# Mid-Course Project

Hi There, and thanks for your help. If you're reading this you've been selected to help on a secret initiative.

You will be helping us analyze a portion of data from a company we want to acquire, which could greatly improve the fortunes of Maven Mega Mart.

We'll be working with `project_transactions.csv` and briefly take a look at `product.csv`.

First, read in the transactions data and explore it.

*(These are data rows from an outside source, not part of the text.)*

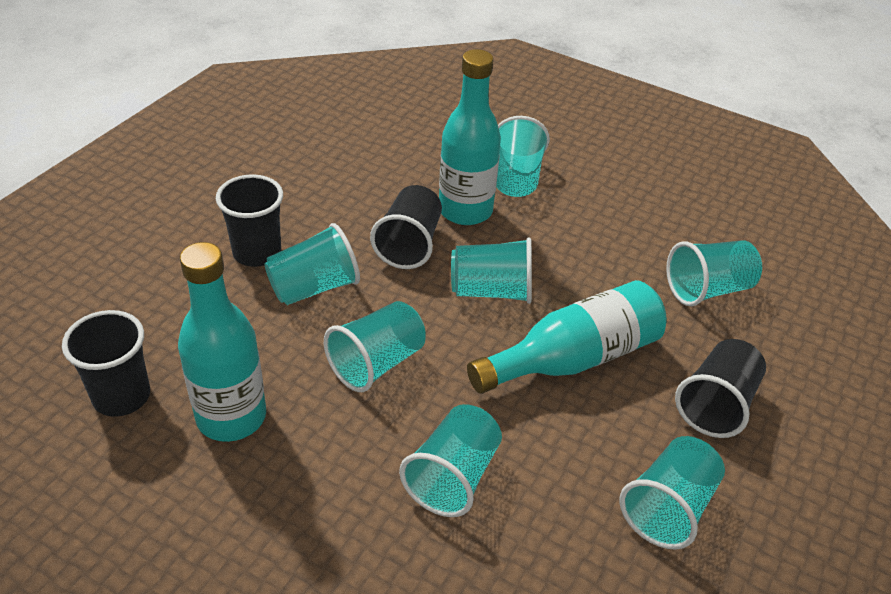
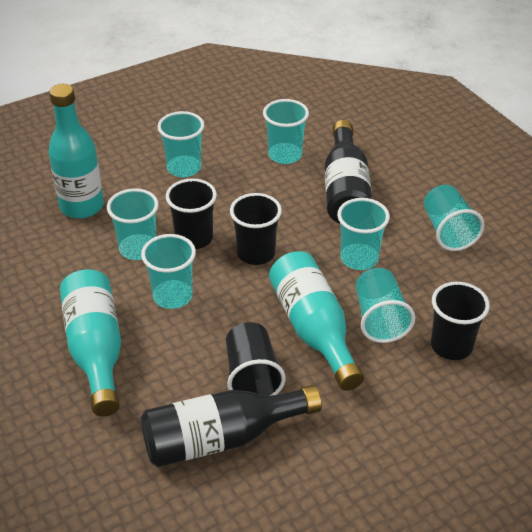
black bottle: 0 -> 2

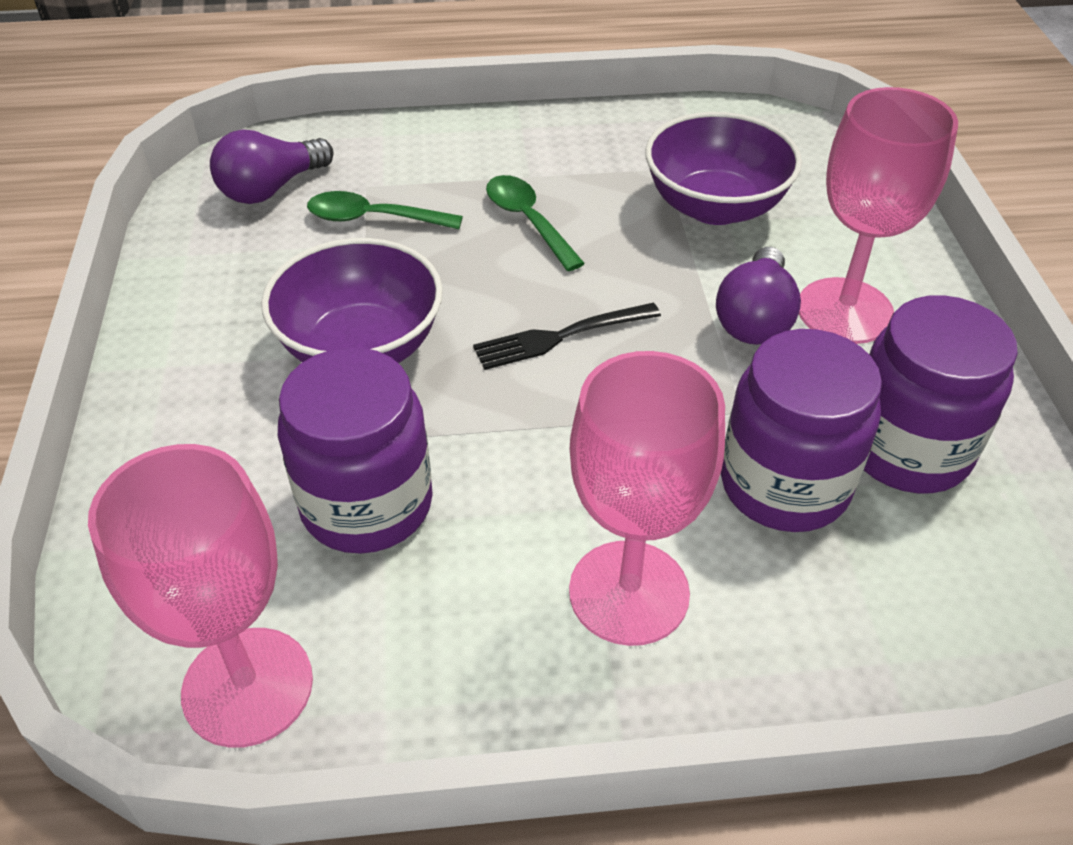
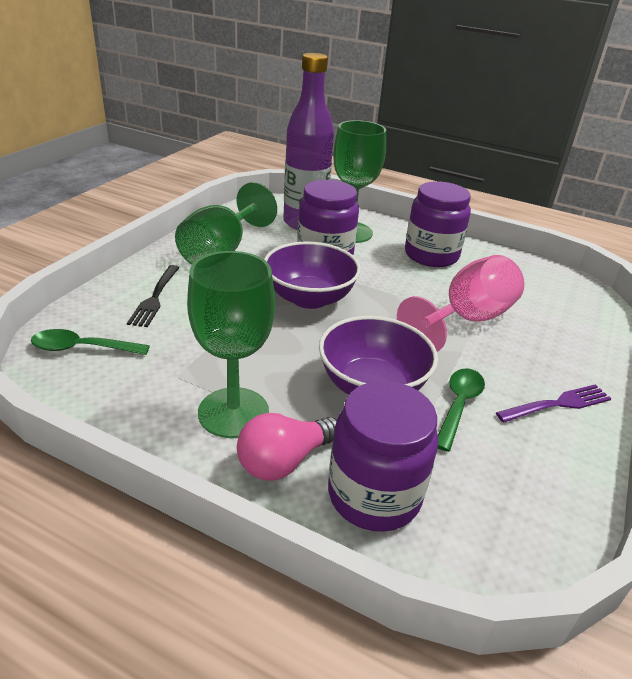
green goblet: 0 -> 3
pink goblet: 3 -> 1
pink light bulb: 0 -> 1
purple bottle: 0 -> 1
purple fork: 0 -> 1
purple light bulb: 2 -> 0

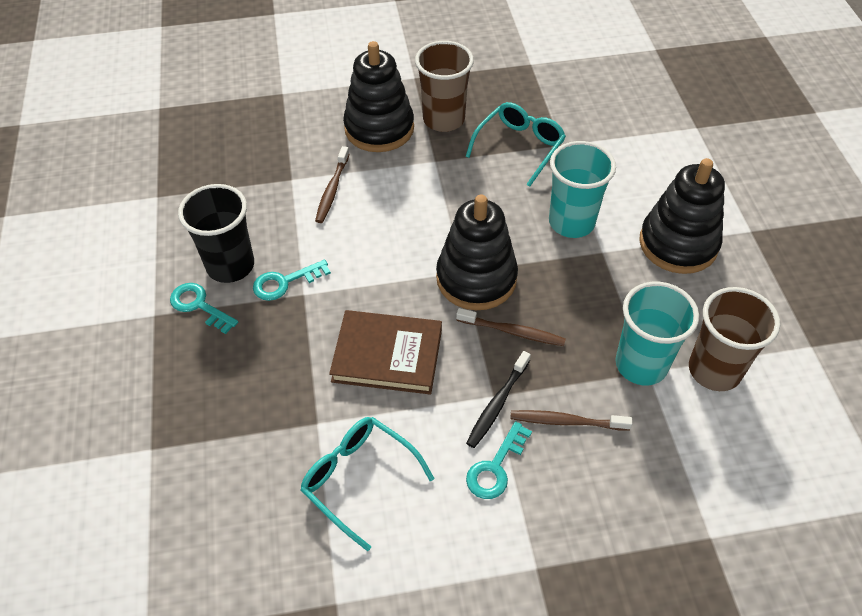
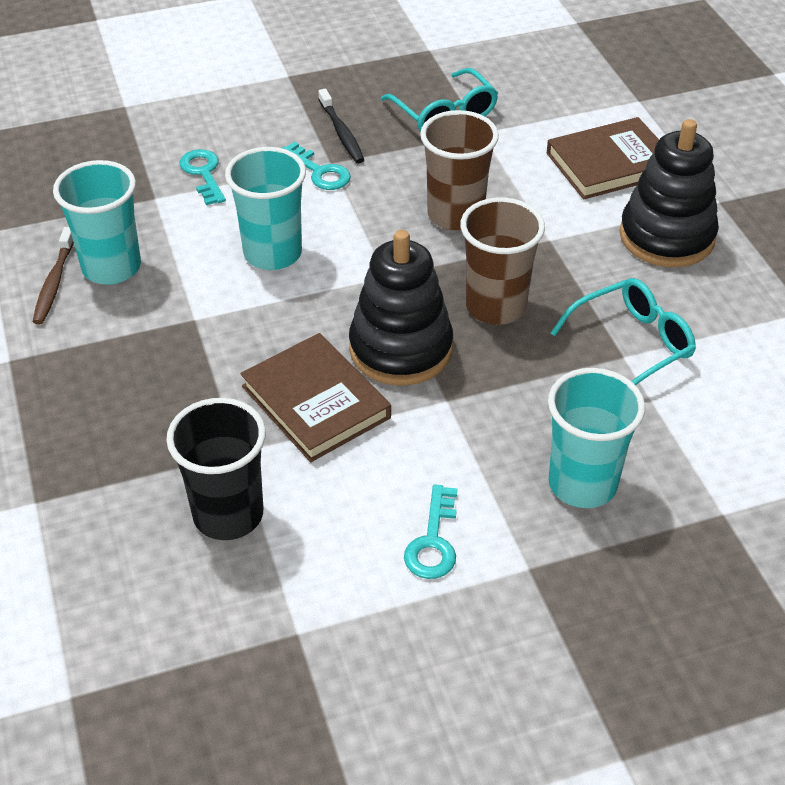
black stacking toy: 3 -> 2
brown book: 1 -> 2
brown toothbrush: 3 -> 1
turquoise cup: 2 -> 3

* Take a look at the raw data, the datatypes, and cast `DAY`, `QUANTITY`, `STORE_ID`, and `WEEK_NO` columns to the smallest appropriate datatype. Check the memory reduction by doing so.
* Is there any missing data?
* How many unique households and products are there in the data? The fields household_key and Product_ID will help here.

In [0]:
import pandas as pd
import numpy as np

In [0]:
transactions = pd.read_csv("/Volumes/dbx_catalog/default/sample_files/project_transactions.csv")

In [0]:
transactions.head()

In [0]:
transactions.info(memory_usage="deep")

In [0]:
transactions.describe().round()

In [0]:
transactions.isna().sum()

In [0]:
transactions['household_key'].nunique()

In [0]:
transactions['PRODUCT_ID'].nunique()

In [0]:
transactions

## Column Creation

Create two columns:

* A column that captures the `total_discount` by row (sum of `RETAIL_DISC`, `COUPON_DISC`)
* The percentage disount (`total_discount` / `SALES_VALUE`). Make sure this is positive (try `.abs()`).
* If the percentage discount is greater than 1, set it equal to 1. If it is less than 0, set it to 0. 
* Drop the individual discount columns (`RETAIL_DISC`, `COUPON_DISC`, `COUPON_MATCH_DISC`).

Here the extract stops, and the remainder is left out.